A guest essay published by the New York Times earlier this week contends Republicans in the South will be responsible for the deaths of their neighbors and constituents—including from gunshot wounds—because they are more concerned about “freedom” than in what writer Margaret Renkl says is a “public health emergency.”
According to Fox News, Renkl is a “liberal columnist” who blasted Southern Republicans for, among other things, “Instead of espousing common-sense gun laws that keep citizens safe, they ally themselves with the gun lobby,” and for offering “ludicrous platitudes on the subject of freedom.” Nobody has yet to define “common-sense gun laws” but the typical proposals offered by the gun prohibition lobby would essentially gut the Second Amendment and pose serious threats to the Fourth Amendment.
Meanwhile, writing at The Atlantic, David Frum—once a speech writer for former President George W. Bush, according to a short biography—laments that last year, U.S. citizens purchased “more than 23 million firearms,” including many who bought guns for the first time. Frum doesn’t like that, but what he appears to like even less is this:
“This fall, the Supreme Court will hear a case, New York State Rifle & Pistol Association v. Corlett, that could expand gun rights even further. Thirteen years ago, in District of Columbia v. Heller, the Court for the first time recognized people’s constitutional right to own firearms as individuals, not just as members of a ‘well regulated Militia.’ Now lawyers for the New York affiliate of the National Rifle Association will argue that the Second Amendment should be interpreted as granting a constitutional right to carry firearms in the streets, parks, playgrounds. If the NRA prevails, the nearly 400 million guns in the United States will show up in even more places than they do now.”

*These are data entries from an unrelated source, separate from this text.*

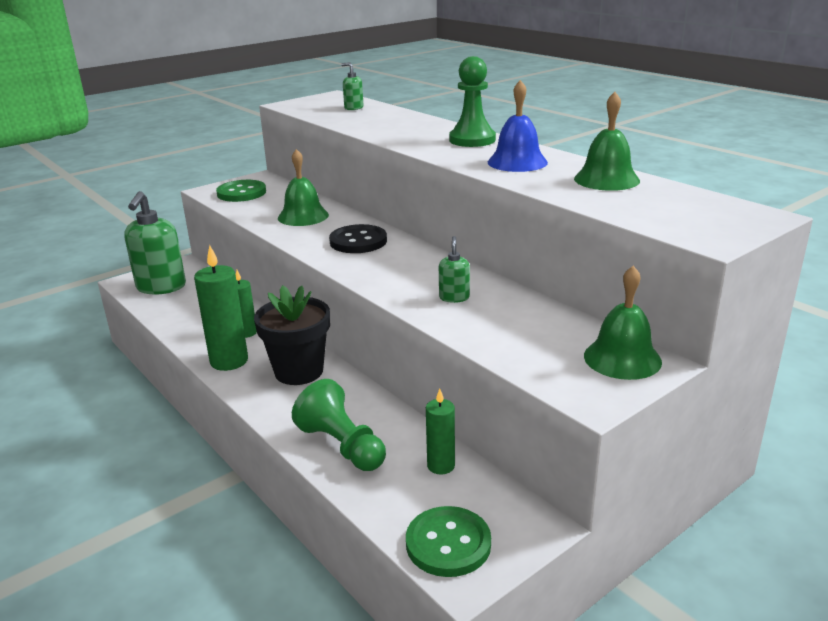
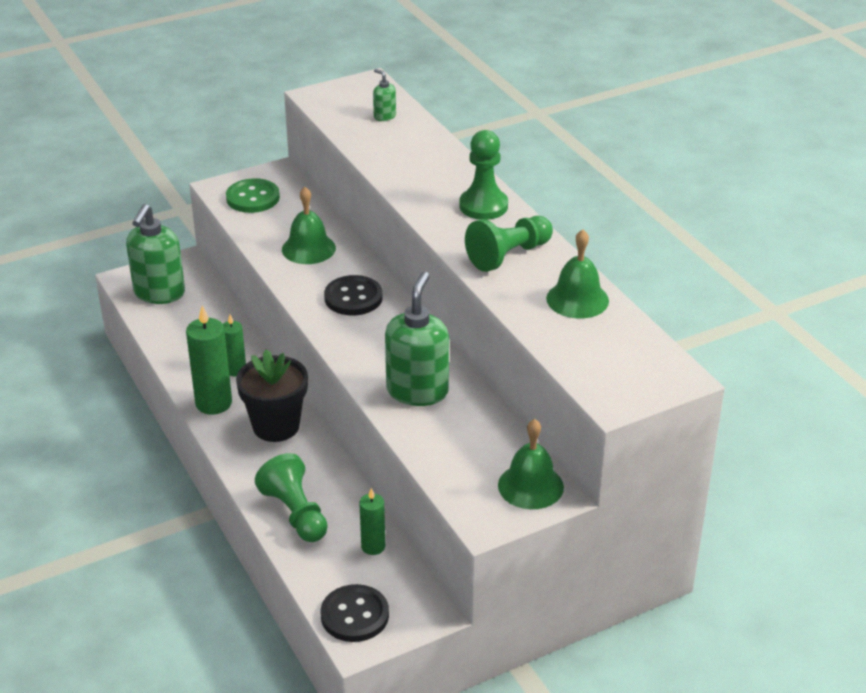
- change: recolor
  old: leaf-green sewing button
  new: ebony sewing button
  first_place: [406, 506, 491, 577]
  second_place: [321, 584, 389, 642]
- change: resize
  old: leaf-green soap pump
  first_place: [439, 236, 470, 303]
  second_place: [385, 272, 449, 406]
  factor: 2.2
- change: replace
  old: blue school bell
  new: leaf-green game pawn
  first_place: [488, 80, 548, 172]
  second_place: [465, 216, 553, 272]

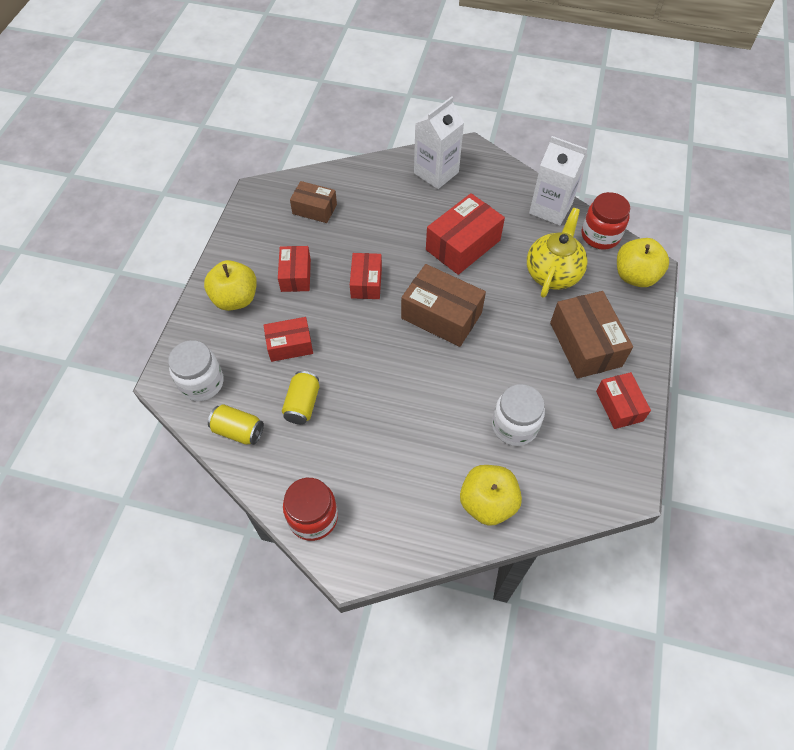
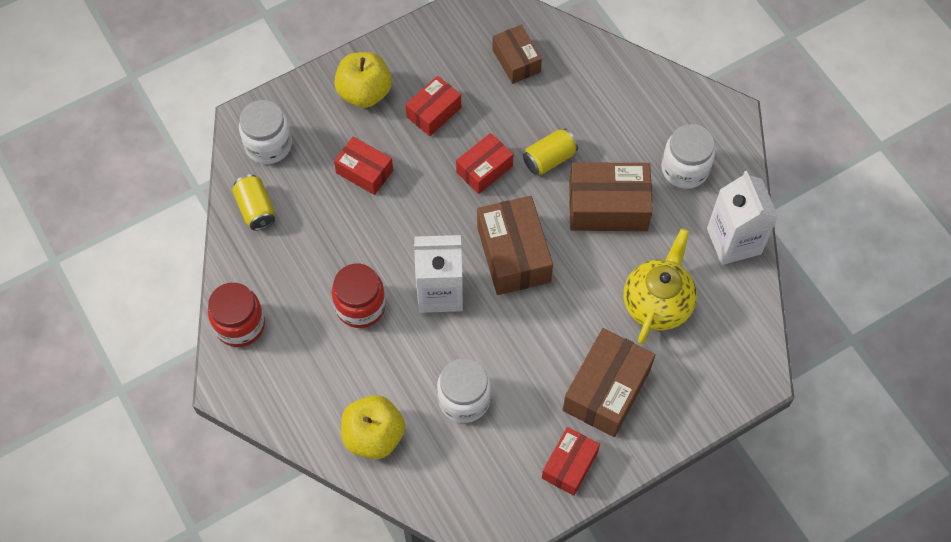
- change: move
  old: scarlet jam jar
  first_place: [582, 192, 630, 250]
  second_place: [332, 264, 386, 328]
- change: move
  old: white juice carton
  first_place: [414, 96, 464, 189]
  second_place: [414, 235, 463, 313]
- change: move
  old: bright yellow soda can
  first_place: [282, 371, 320, 424]
  second_place: [523, 129, 578, 175]
- change: recolor
  old: scarlet parcel
  new: dark brown parcel
  first_place: [426, 193, 505, 275]
  second_place: [569, 162, 653, 231]
- change: rotate
  old: bright yellow teapot
  first_place: [527, 208, 588, 298]
  second_place: [624, 229, 697, 344]
  degrees: -45
- change: insert
  new: white jam jar
  second_place: [661, 124, 715, 189]
- change: delete
  old: bright yellow apple fruit
  first_place: [617, 238, 669, 287]

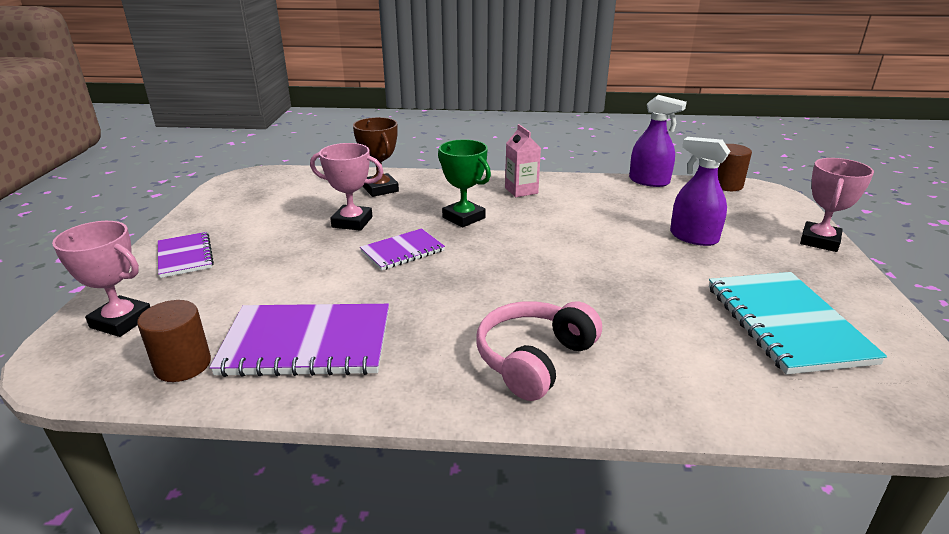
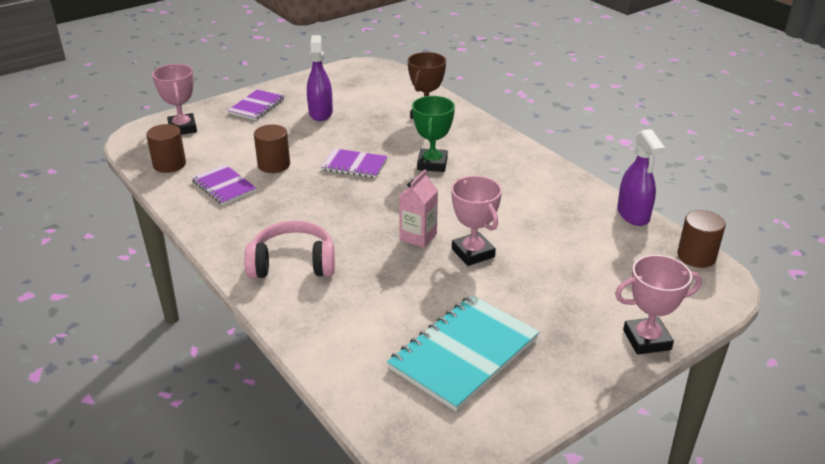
- change: resize
  old: purple notepad
  first_place: [210, 304, 389, 377]
  second_place: [192, 164, 256, 205]
  factor: 0.58
- change: insert
  new: dark brown cylinder
  second_place: [254, 124, 290, 173]
- change: move
  old: purple sprayer
  first_place: [670, 137, 730, 246]
  second_place: [307, 35, 333, 121]
- change: move
  old: rose-pink juice carton
  first_place: [505, 124, 541, 197]
  second_place: [399, 170, 438, 248]
- change: move
  old: rose-pink award cup
  first_place: [310, 143, 383, 231]
  second_place: [451, 176, 502, 266]

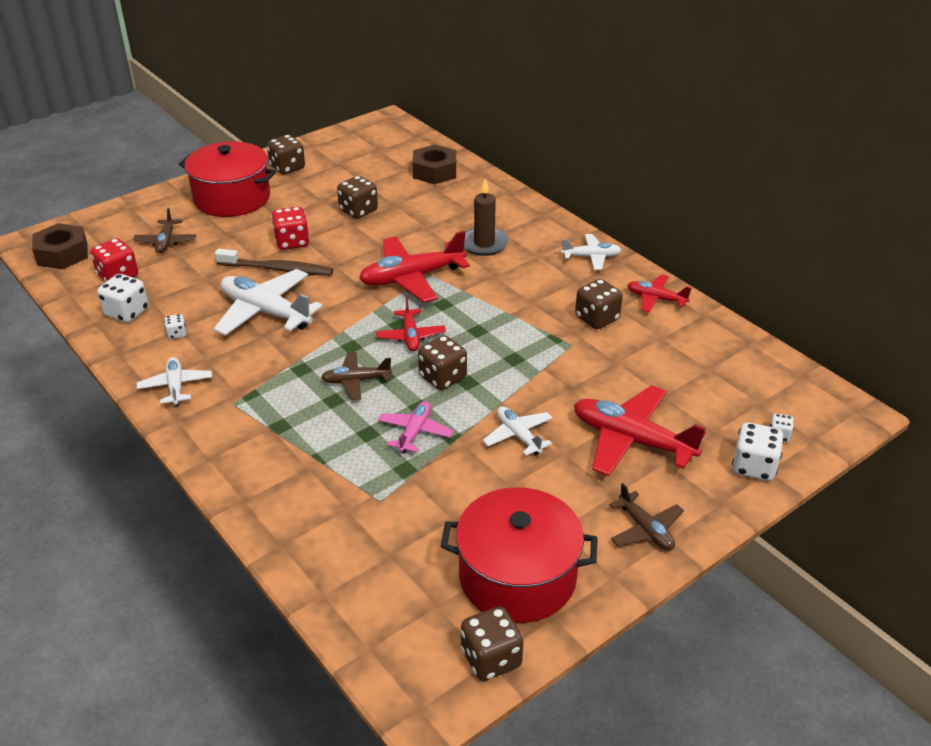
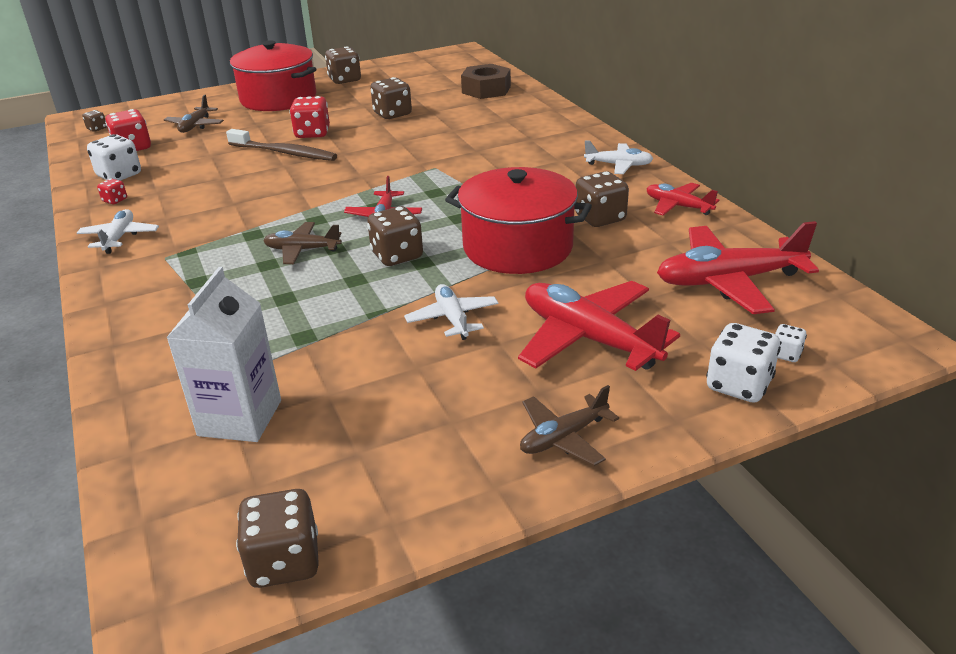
- change: replace
  old: dark brown hex nut
  new: dark brown dice
  first_place: [32, 223, 88, 269]
  second_place: [82, 110, 107, 132]
- change: insert
  new: scarlet dice
  second_place: [97, 179, 127, 204]
- change: insert
  new: white juice carton
  second_place: [166, 267, 281, 442]
- change: move
  old: scarlet pot
  first_place: [441, 487, 598, 623]
  second_place: [445, 167, 592, 274]
- change: rotate
  old: dark brown toy plane
  first_place: [609, 483, 684, 550]
  second_place: [520, 385, 619, 466]
  degrees: 75
- change: move
  old: scarlet toy plane
  first_place: [359, 231, 470, 303]
  second_place: [657, 221, 819, 314]
- change: delete
  old: white dice
  first_place: [164, 314, 186, 339]
- change: delete
  old: white toy plane
  first_place: [214, 269, 323, 336]
- change: delete
  old: rose-pink toy plane
  first_place: [378, 401, 453, 454]
- change: delete
  old: dark brown pillar candle
  first_place: [464, 178, 509, 256]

Gun rights advocates constantly remind anyone within hearing distance that the Second Amendment doesn’t “grant” anybody anything. It protects a right to keep and bear arms; a right that must certainly exist outside the confines of one’s home, else it is not a right at all, but a regulated privilege. A right to bear arms would mean to carry them outside the home, including walking down any street in the country, and visiting such places as parks and playgrounds.
Frum’s suggestion is to convince Americans one at a time to simply not buy a gun. It may ring hollow to people increasingly concerned about their own safety in the midst of shrinking police department manpower in some agencies. For example, MyNorthwest.com is reporting the Seattle Police Department could lose 200 or more officers over a COVID vaccine mandate by lame duck Mayor Jenny Durkan. The number of active concealed pistol licenses in Washington State, and particularly in King County where Seattle is located, is on the upswing following a COVID-induced decline of more than 30,000 active CPLs between April 2020 and April 2021. But the number has rebounded, with more than 17,000 active licenses added back to the rolls across the state, including 2,730 additional CPLs in King County between April 30 and Aug. 31.
One common impression emerging from both essays is that the arguments presented therein are based on emotion. At one point Frum estimates there are “nearly 400 million guns in the United States.”
A check of the FBI Uniform Crime Report shows less than 15,000 homicides in any given year over the past several. Frum estimates “Half of the almost 48,000 suicides (roughly 24,000 by his estimate) committed in 2019 were carried out by gun.” Add the estimated 500 “accidental deaths” involving firearms (Frum’s number) and the total still amounts to a fraction of all the firearms in private ownership being used or misused with tragic results.
Check Internet search engines for stories involving felons with firearms, and it becomes quickly evident that gun control laws purported to keep guns out of the wrong hands have been failing for decades. Logic, not emotion, suggests that in such an environment, people will take more responsibility for their own safety instead of calling for help that may not be coming.
So the new approach is to simply talk people into not owning guns. Countering this lofty goal is a meme often floating around social media which asserts unarmed citizens in peril invariably call on people with guns (law enforcement) to rescue them.
Gun owners rarely insist that everyone should own a firearm. Instead, the typical gun owner figures this is a personal decision. Anti-gunners, on the other hand, insist that nobody should own a firearm, or that such ownership should be so strictly regulated as to make it an impossible consideration.
This is the difference, argue many in the gun rights community, between a culture of “freedom” and something else that invariably becomes a state in which freedom is a fleeting memory.